James Cameron’s The Terminator is often considered one of the best sci-fi films ever made. The film spawned a franchise that explored the dangers and repercussions of AI and its dominance over humankind. Although it is not a film that wants to show its scientific accuracy, it was a really groundbreaking film at the time in terms of how sci-fi films were perceived and put together. Unlike other mindless sci-fi attempts at the time, the two Terminator films had a thought-provoking message underneath all the well-constructed action sequences and visuals.
The popular astrophysicist Neil DeGrasse Tyson has been vocal about many relevant happenings around modern scientific innovations. He also voices his opinions on various sci-fi films and comments on their scientific accuracy. He recently talked about a certain plot point regarding Cameron’s The Terminator which according to him, does not make much sense.
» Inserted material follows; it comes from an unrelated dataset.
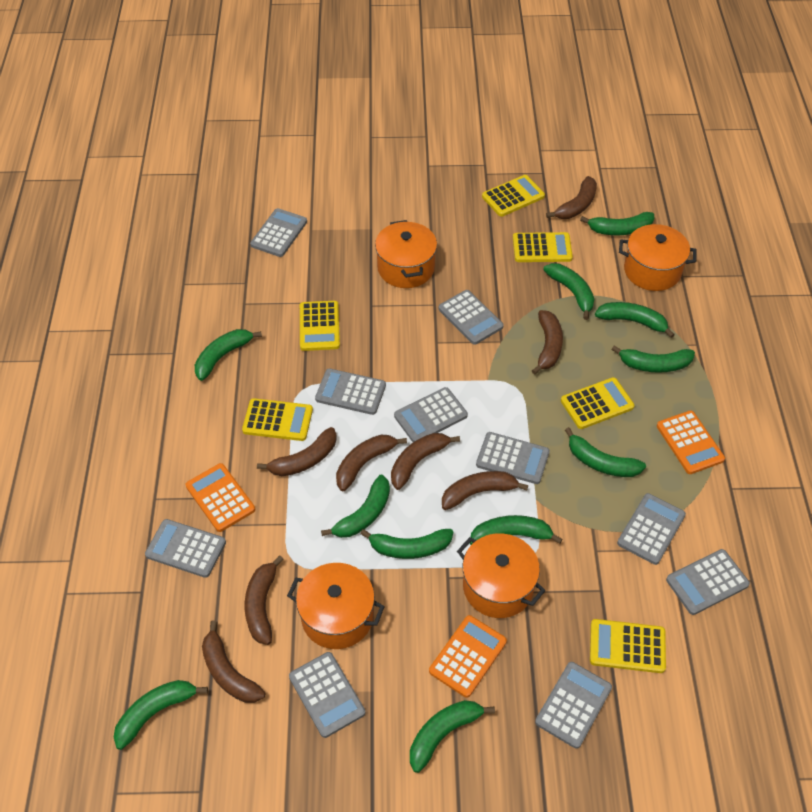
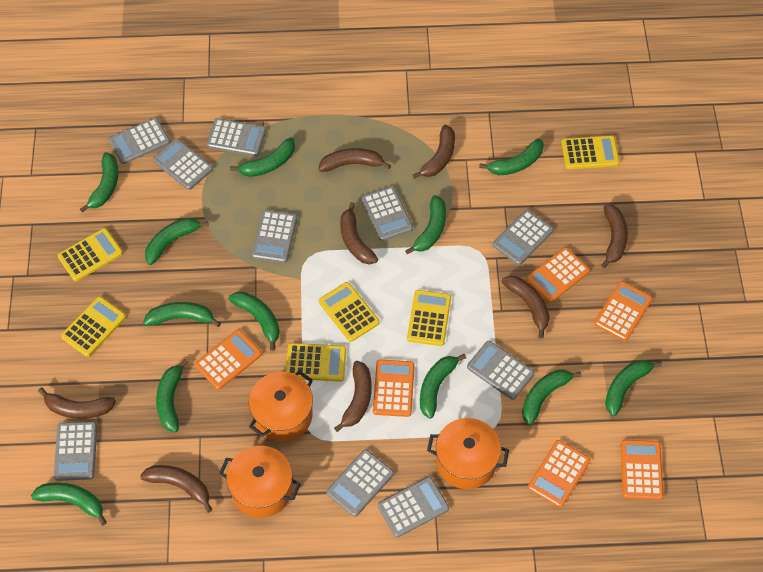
green banana: 11 -> 12
orange calculator: 3 -> 6
orange pot: 4 -> 3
Neil DeGrasse Tyson’s Two Solutions for The Terminator‘s Plot Conundrum
Neil DeGrasse has famously expressed how the Michael Bay film Armageddon has the most scientific inaccuracies than any other film of the genre. He recently talked to SiriusXM to proclaim that the recent Halle Berry film Moonfall has overtaken that throne. He said,
“Okay, so yes. More laws of per minute than any other movie ever made, ever, okay? That’s what I thought until I saw Moonfall. It was a pandemic film that came out, you know, Halle Berry and the moon is approaching Earth, and they learned that it’s hollow and there’s a moon being made out of rocks living inside of it and the Apollo missions were really to visit, to feed the moon being, and I just couldn’t, so I said, ‘Alright, I thought Armageddon had a secure hold on this crown, but apparently not.’”
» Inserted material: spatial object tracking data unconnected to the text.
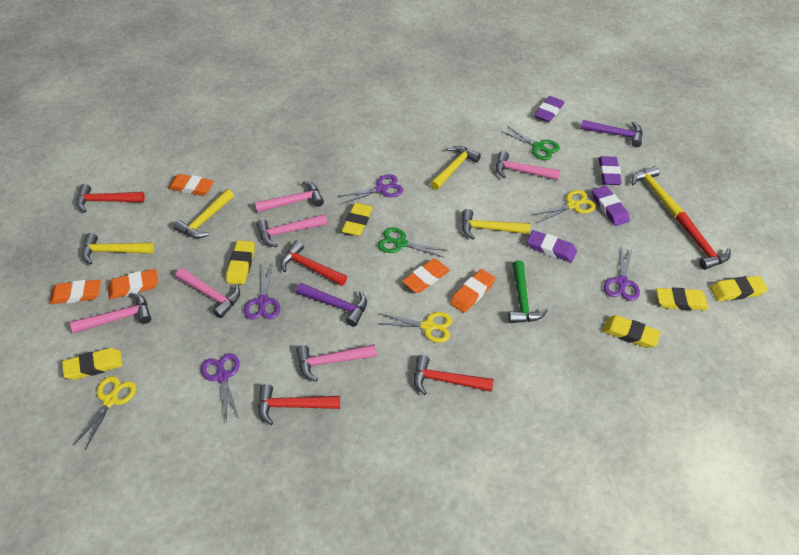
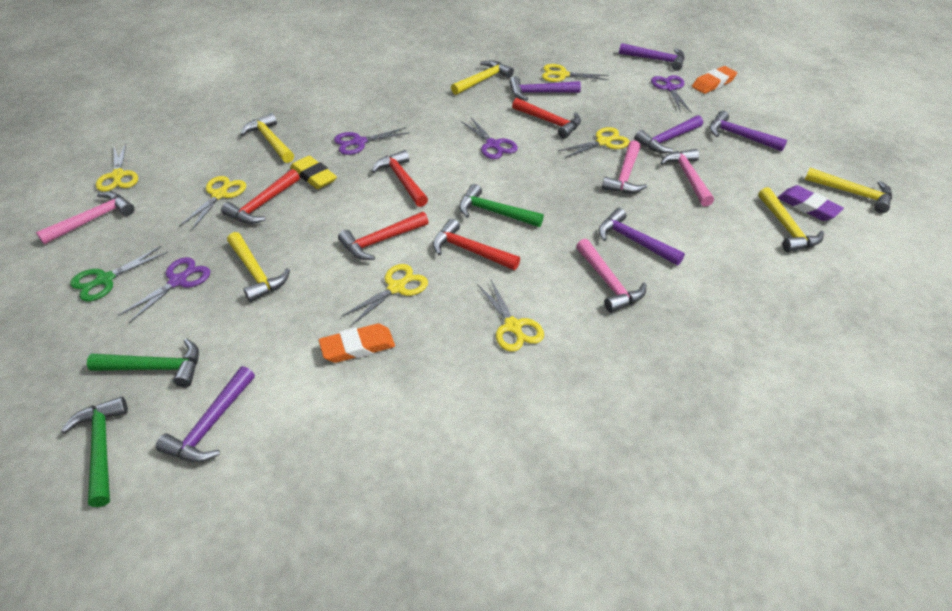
green hammer: 1 -> 3
green scissors: 2 -> 1
orange eraser: 5 -> 2
pink hammer: 6 -> 4
purple eraser: 4 -> 1
purple hammer: 2 -> 6
yellow eraser: 6 -> 1
yellow scissors: 3 -> 6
He laid out two simple ways for the film to have more compelling solutions to its overall plot. He also brought out James Cameron‘s The Terminator and how the film’s conundrum could also have been solved by two simple solutions. He explained to SiriusXM,
“All you gotta do is just nudge it and if you do that early enough, if you nudge it like one centimeter per second to the right, in space, there’s no friction, so it’ll just keep drifting to the right. If you do that early enough, then you can have the asteroid pass in front of the earth rather than hit the earth or you can slow it down so that it’ll pass behind the earth. Two ways you can adjust it. So, yeah. You know what it’s like?
It’s like The Terminator thing where I want to kill your parents so that you’re never born. ‘Really?’ All you have to do is prevent your parents from meeting each other or have them have sex 20 minutes later than the other one. That will create a different zygote and you won’t be born, so the movies go, in some cases, they get hyperbolic on their solutions to problems”
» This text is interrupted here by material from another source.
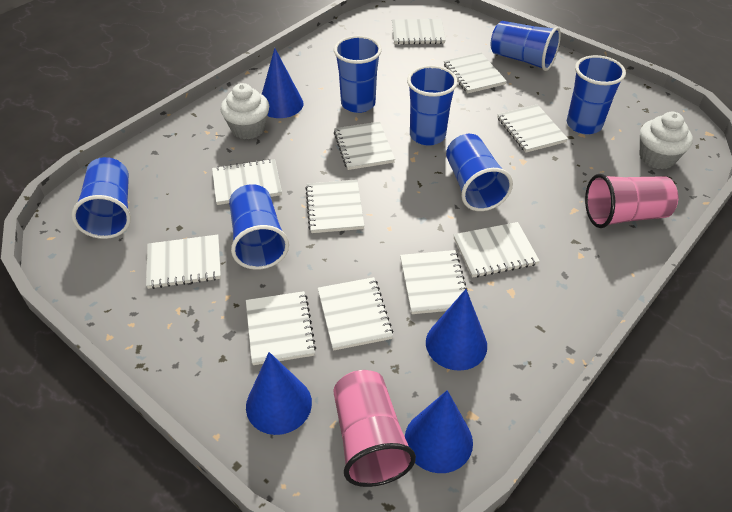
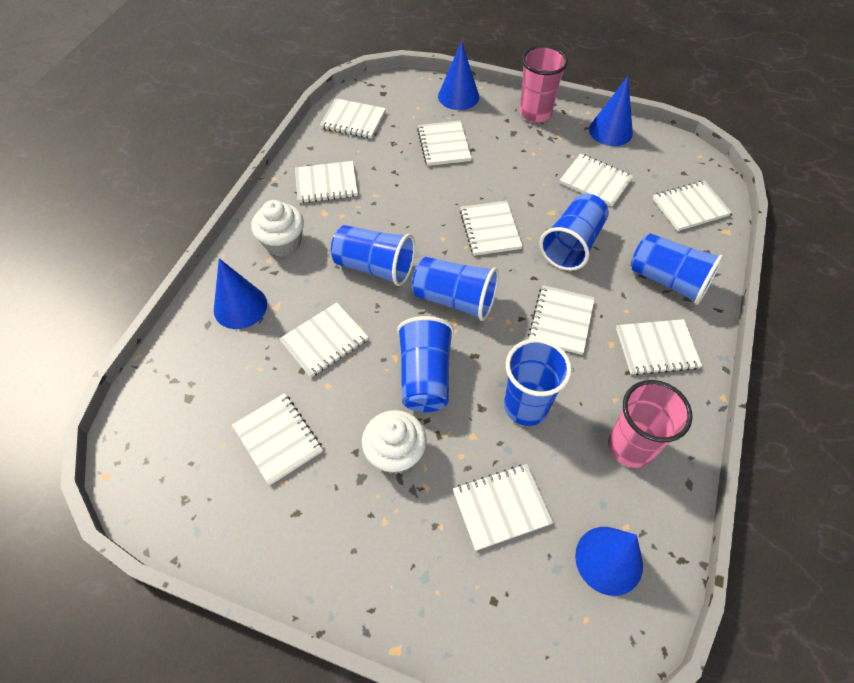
blue cup: 7 -> 6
Being an astrophysicist, Tyson seems to not enjoy films when they deviate from the standard laws of science and gravity. His solutions are understandable but these are movies and they do not need to be scientifically accurate to be entertaining and compelling. As long as the core plot and emotionality within the characters are strong, the film will always work irrespective of its genre.
Neil DeGrasse Tyson Refutes the Recent Claims of Hidden UFOs and Aliens
Recently, there were speculations that the US government was hiding confidential information about UFOs and aliens from the public. Tyson refuted these claims and mocked the government by saying that they wouldn’t be able to hide something like that. He told TMZ,
“Do you think the government is that competent, that they can actually keep such a secret? Oh, my gosh, when did you get that much confidence in the U.S. government. Here’s what I’d rather think: that if we had an alien invasion, more than the US government would know about. We would know about it. We, with cameras and smartphones, we are crowdsourcing an alien invasion of Earth because everybody has a camera, high-resolution camera”
It seems Tyson does not go by public perception and goes by what he believes to be the truth. His comments are more understandable and a realistic answer to the concerns as bizarre as the existence of other-worldly things on Earth.